- Supplied entries
>>

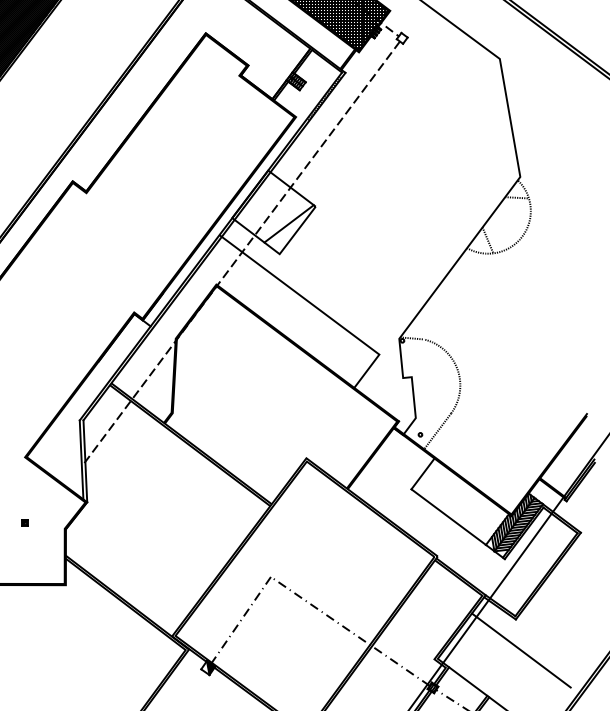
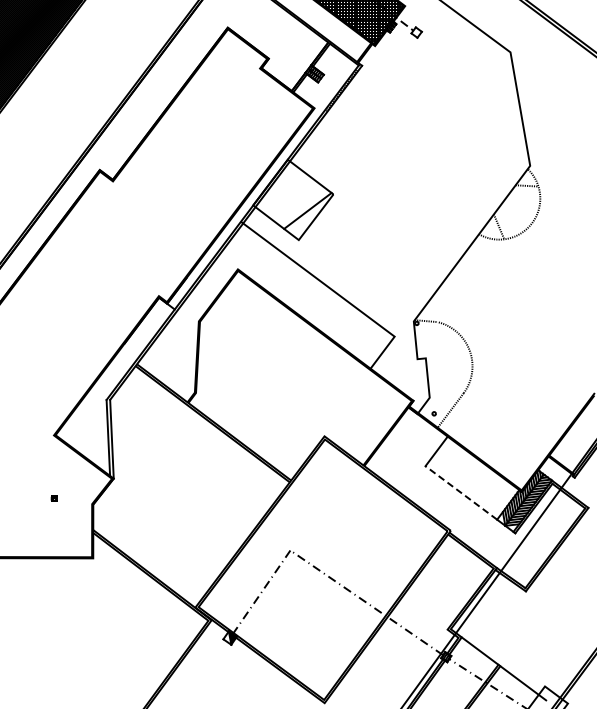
line: (241, 251) -> (262, 237), removed
line: (448, 516) -> (461, 492), solid -> dashed
line: (520, 649) -> (530, 620), removed

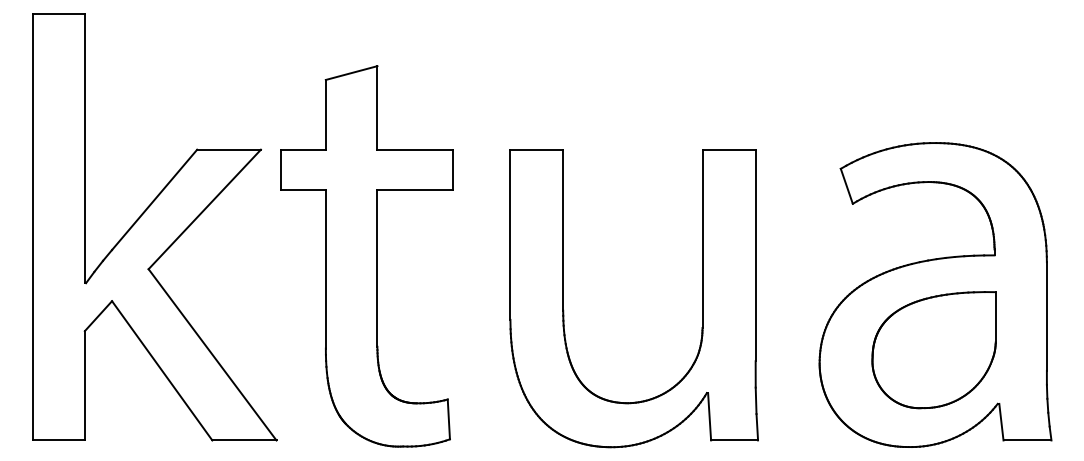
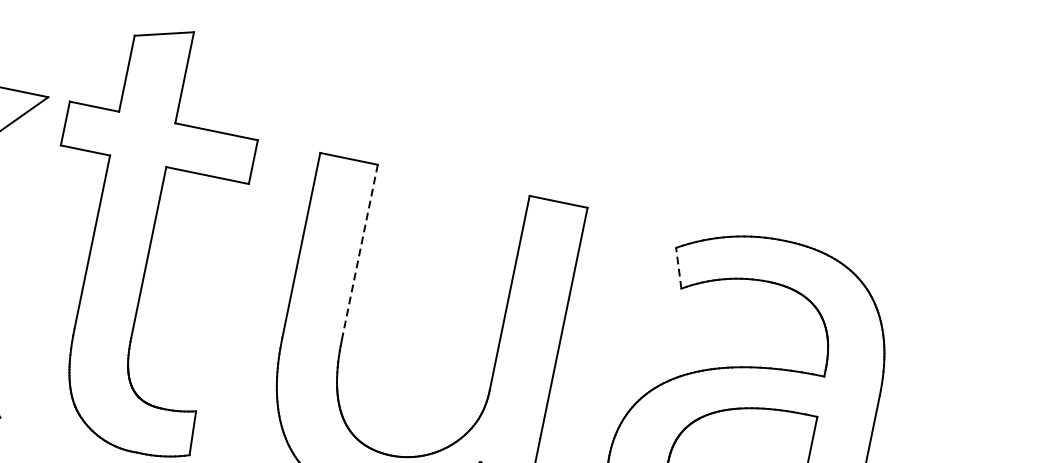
line: (846, 185) -> (678, 267), solid -> dashed
line: (563, 230) -> (360, 252), solid -> dashed

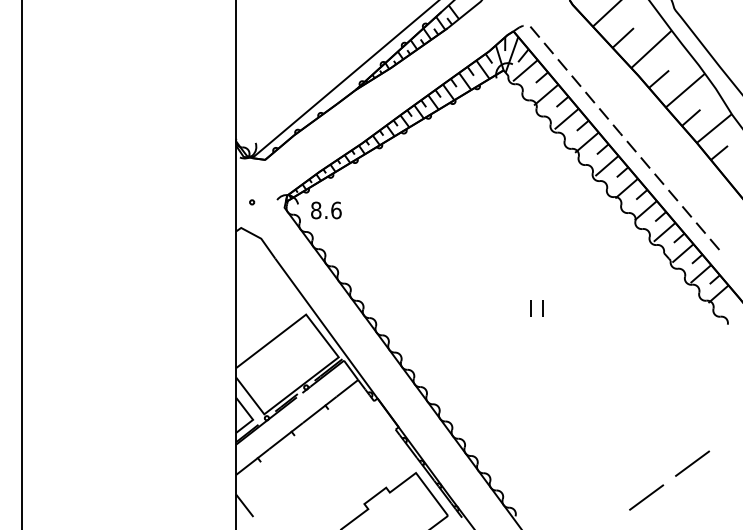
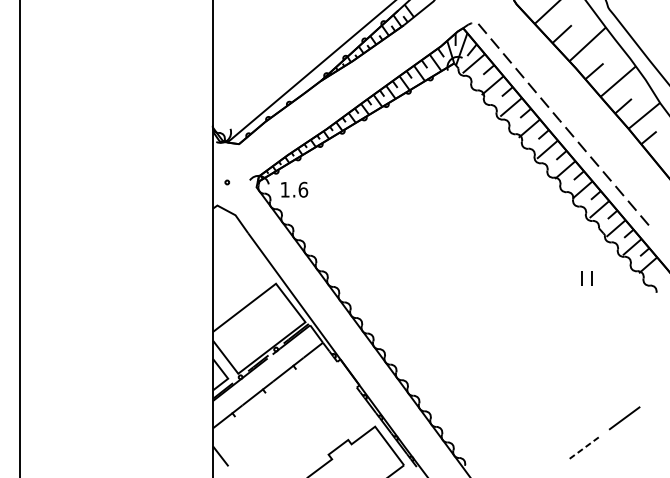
text: (316, 210) -> (285, 189), 8.6 -> 1.6
part: (536, 308) -> (586, 278), moved
line: (646, 497) -> (583, 448), solid -> dashed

<<

Everything from the line containing "part: (536, 308) -> (586, 278), moved" through the last line of the listing must be reproduced exactly, and no other line.

- Task response
part: (536, 308) -> (586, 278), moved
line: (646, 497) -> (583, 448), solid -> dashed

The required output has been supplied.